Oleh karenanya, orang-orang tua dulu sering menasehatkan kalau sedang marah lebih baik ke luar rumah, apakah itu ke tanah lapang, ke taman-taman kota, atau ke pantai, sehingga tidak mengkontaminasi seisi rumah. Ketika saya marah di rumah, walaupun kemarahan saya itu tidak saya lontarkan dalam kata-kata, dalam tindakan atau sikap, saya sebetulnya sudah mengkontaminasi istri dan anak-anak saya. Kalau daya-tahan mereka kurang, mereka bisa terinfeksi. Dan demikian juga sebaliknya. Kalau Anda selalu berhati damai, penuh kasih-sayang, dan yang sejenisnya, Andapun akan memancarkan vibrasi itu di lingkungan manapun Anda berada, kendati Anda tak mengucapkan sepatah-katapun, atau menggerakkan sebuah jari sekalipun.
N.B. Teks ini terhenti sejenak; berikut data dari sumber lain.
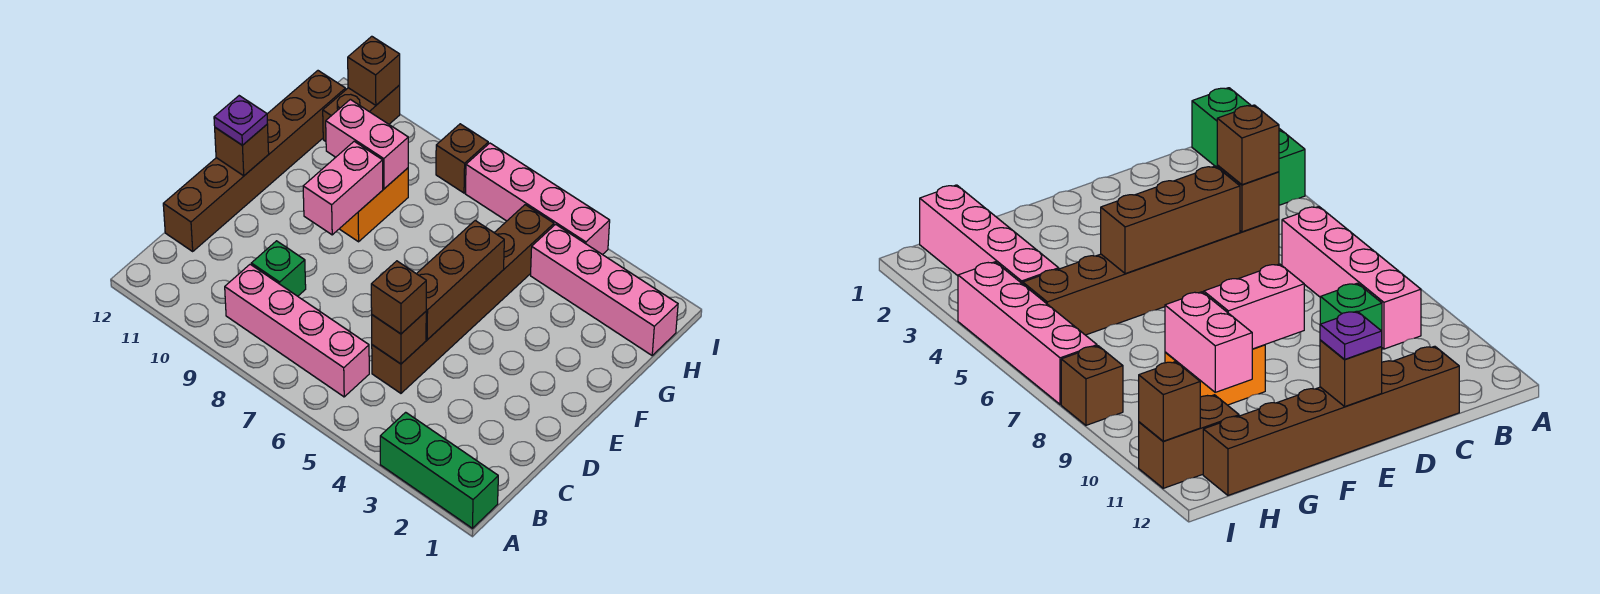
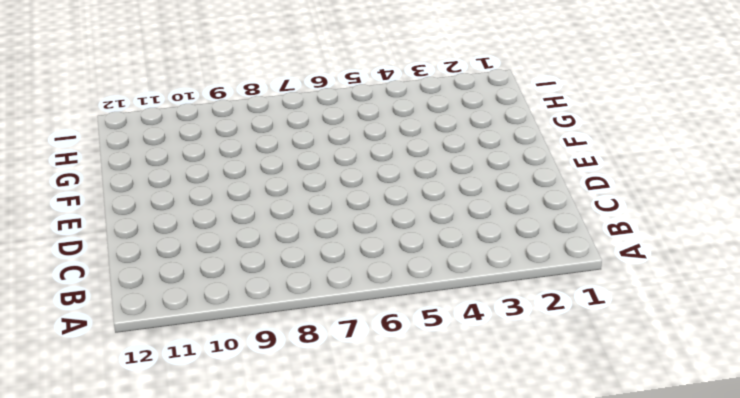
none -> green brick A1:A3 level 1
none -> pink brick B6:B9 level 1
none -> brown brick C5:H5 level 1

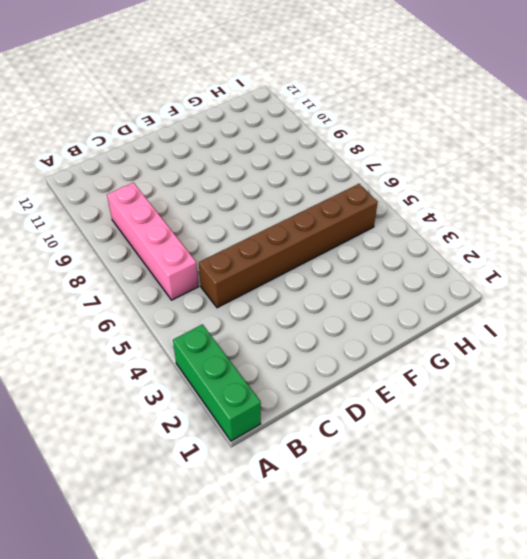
none -> green brick C9 level 1
none -> brown brick C12:H12 level 1
none -> orange brick F9:G9 level 1

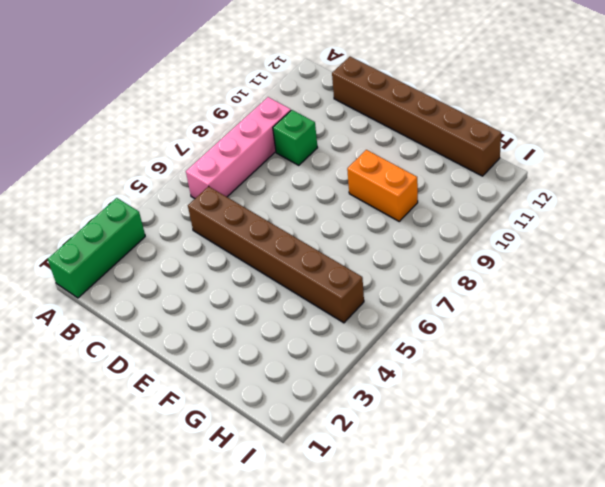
none -> pink brick H1:H4 level 1
none -> brown brick H11:I11 level 1
none -> pink brick I4:I7 level 1

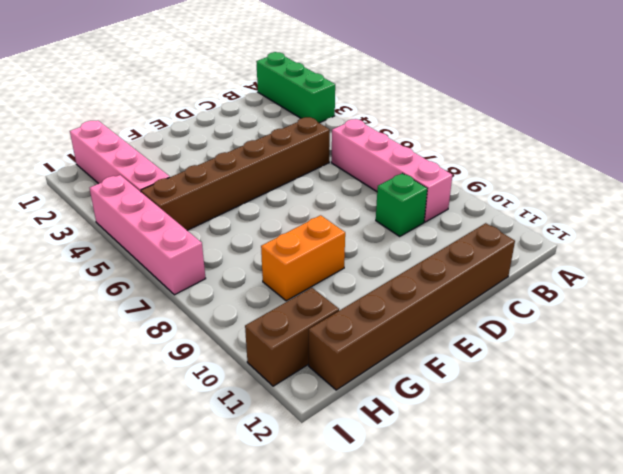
none -> brown brick I8 level 1
none -> brown brick C5 level 2
none -> brown brick D5:F5 level 2

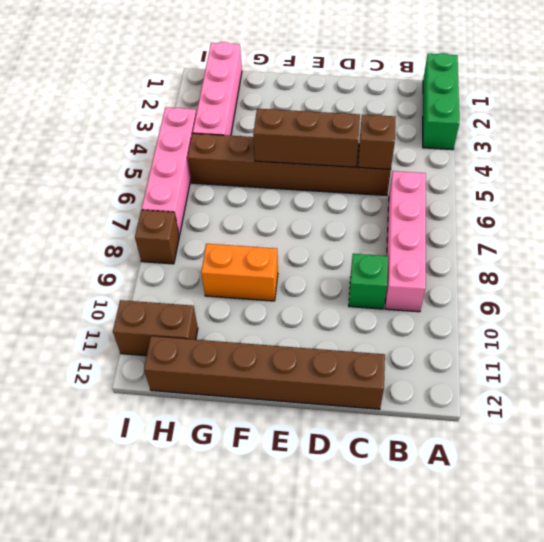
none -> pink brick E9:F9 level 2
none -> brown brick E12 level 2
none -> pink brick G9:G10 level 2

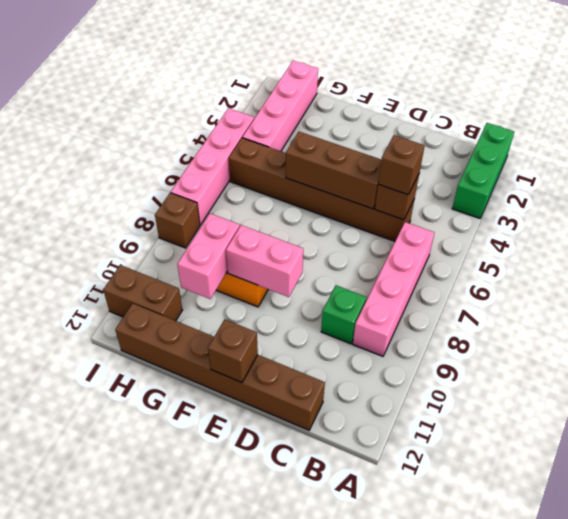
none -> brown brick I11 level 2
none -> purple plate E12 level 3

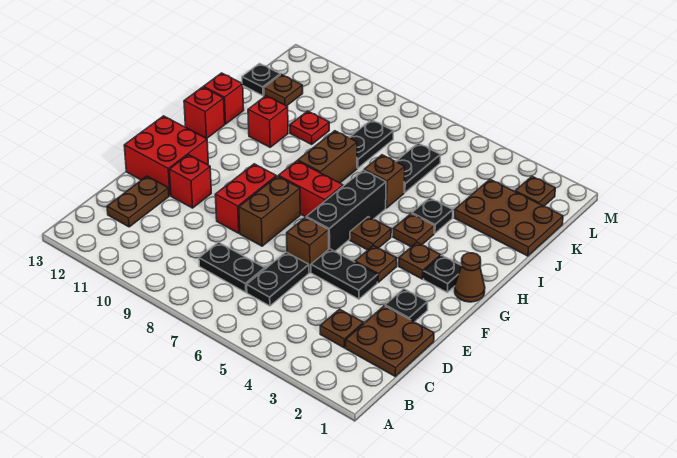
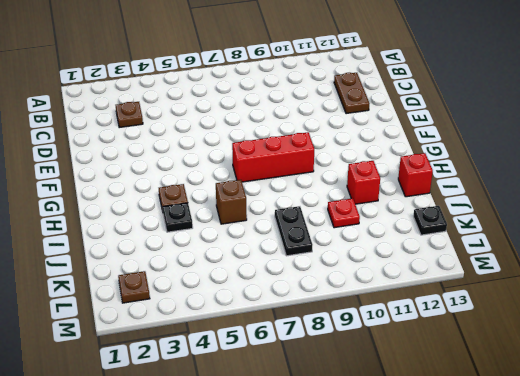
red brick G7:G9 level 1 -> red brick G7:G8 level 1
none -> brown plate C1:D2 level 1
none -> black plate C6:D6 level 1
none -> black plate C7:C8 level 1
none -> black plate E2 level 1

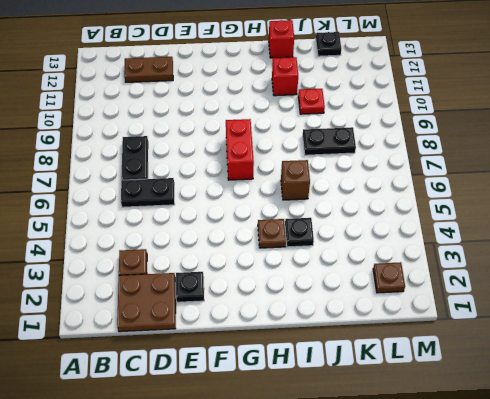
none -> black plate E4:E5 level 1
none -> brown brick E6 level 1
none -> brown brick E8:F8 level 1
none -> red brick E9:F9 level 1

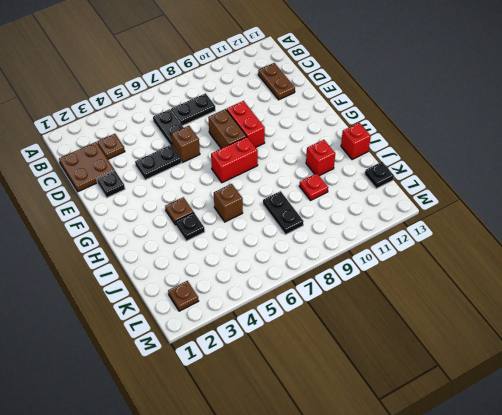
none -> red brick E11 level 1
none -> red brick E12:F13 level 1
none -> brown plate F4 level 1
none -> black brick F6:H6 level 1

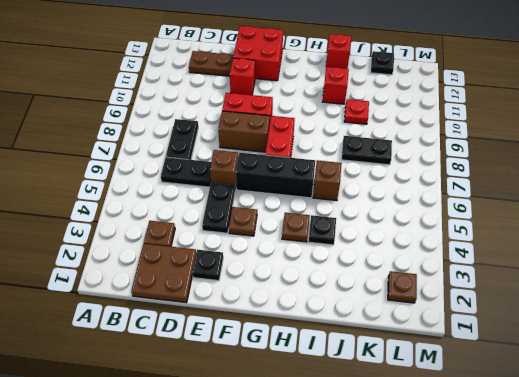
none -> brown cone G1 level 1
none -> black plate G2 level 1
none -> brown plate G3 level 1
none -> brown plate G5 level 1

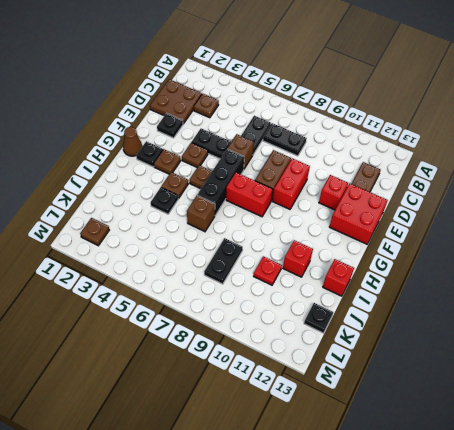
none -> brown brick H8:I8 level 1
none -> red brick H13 level 1
none -> brown plate J1:K3 level 1
none -> black plate J6:K6 level 1

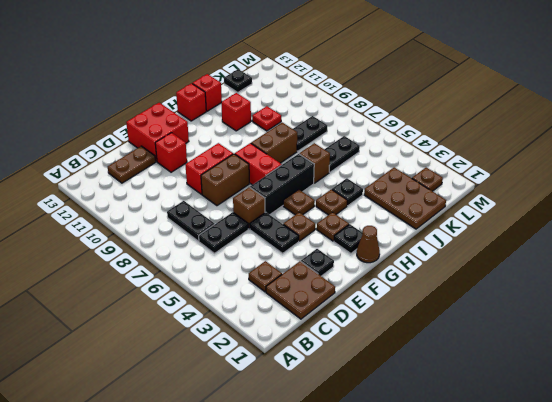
none -> brown plate K12 level 1

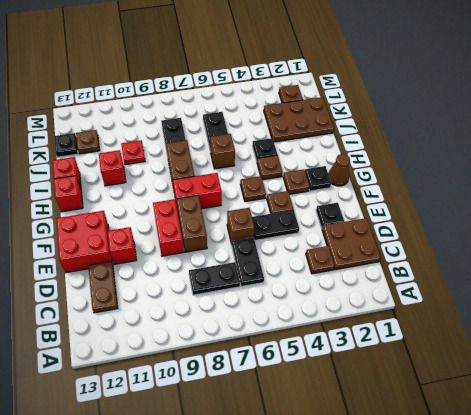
none -> black brick F6:H6 level 1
Dan, kalau Anda sependapat dengan saya bahwasanya adalah mustahil suatu ajaran agama atau kepercayaan manapun di muka bumi ini yang mengajarkan kekerasan —dan bukan yang sebaliknya— Anda juga akan melihat kalau kekerasan yang dilancarkan oleh sekelompok orang yang mengatas-namakan agamanya itu sebetulnya sebentuk kesesatan. Yang seperti inilah yang sebetulnya 'musuh dalam selimut agamanya sendiri'. Mereka begitu tega langsung mencorengkan noda di wajah sesuatu yang sesungguhnya luhur, karena lahir dari keluhuran budi dan atas anugerah Hyang Mahaluhur Itu Sendiri.

Rupanya benar nasehat para bijak yang mengingatkan kita kalau Setan bisa mengambil banyak wujud, guna menghancurkan umat manusia. Ia bisa mengambil wujud apa saja; bisa mengambil wujud pemerintah yang zolim, bisa mengambil wujud kelompok beragama dan berkepercayaan yang menyelewengkan ajaran luhur yang dianutnya, bahkan bisa mengambil wujud bujuk rayu berupa kasih-sayang dan kebanaran yang seolah-olah mengayomi. Sungguh luar biasa bukan ? Berhati-hatilah !

Oleh karenanyalah para bijak kita tempo-dulu tak henti-hentinya mengingatkan umat manusia untuk senantiasa 'éling lan waspada'. Dan mengingat berbagai kejadian belakangan ini, tutur keluhuran para bijak itu kian terasa signifikansi dan relevansinya.